Managing Your and Others’ To Do Lists

If you are anything like me, you are juggling work, home life, relationships with family and friends, and whatever “me time” you are able to fit into your busy schedule.

I find myself surrounded by lists — to do lists, grocery lists, packing lists, invite lists. I love lists, as I mentioned at the start of my Listful journey. I really do not know where I would be without them! And the act of crossing something off a list is so very satisfying — a real sense of accomplishment!

But as my to do lists get longer and longer, I sometimes feel a bit overwhelmed — not knowing where to start and/or not feeling like I have made a dent in anything. It is sometimes more discouraging to still have so many things to do, even though you got some things done.

So I tried something different this weekend. Out of the dozens of things I had to do, I put only the absolute critical items that needed to get done on their own sticky note. And guess how many items were on the list… two! 1, 2, – that’s it.

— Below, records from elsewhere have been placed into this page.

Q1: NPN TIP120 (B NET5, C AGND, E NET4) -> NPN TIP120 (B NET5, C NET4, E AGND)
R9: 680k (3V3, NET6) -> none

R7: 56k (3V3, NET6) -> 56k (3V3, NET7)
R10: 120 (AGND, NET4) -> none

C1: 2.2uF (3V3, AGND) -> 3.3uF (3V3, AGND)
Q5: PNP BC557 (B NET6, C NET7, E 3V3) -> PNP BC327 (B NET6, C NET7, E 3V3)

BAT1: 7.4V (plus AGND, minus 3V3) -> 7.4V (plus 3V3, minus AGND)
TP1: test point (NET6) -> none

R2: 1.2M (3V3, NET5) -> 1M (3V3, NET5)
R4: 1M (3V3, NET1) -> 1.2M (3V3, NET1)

And I was able to cross them both off the list. I felt really good that I accomplished what I needed to do for the weekend, knowing that nothing critical was outstanding and that anything else I decided to do was an added bonus.

Similarly as a project manager, as you manage action item lists, you need to help your team identify what actually needs to get done. Here are the very basic, but very important, aspects of developing and managing an action item list.

  • Clarifying the “what” — Clearly articulate the action, adding any context needed to make sure none of the meaning is lost when you look at the actions weeks later.
  • Confirm the appropriate due date — Your team has a lot going on, and they cannot always manage their time effectively with their busy schedules. By giving them realistic and relevant deadlines, they will be able to prioritize the right things and not feel unnecessarily overwhelmed. 
  • Identify the owner — While the team may collaborate on many of the actions, assigning one person to own the task helps eliminate any finger pointing or thinking that someone else was taking care of the action. 
  • Manage the status — Once you have the above three items (i.e., the action, the deadline, and the owner), you can begin to actively manage the action item list. Keeping an accurate view of the actions will help your team continue to prioritize and understand where they should spend their time.

While an action item list seems pretty basic, you can be sure that the team would not really know where to begin without one. So make managing it a robust and interactive process, where you are responsible for helping people understand what needs to get done and when, and the owners keep you informed and raise any issues they see in completing the action by the assigned date.

Sometimes it is the little things that make all the difference!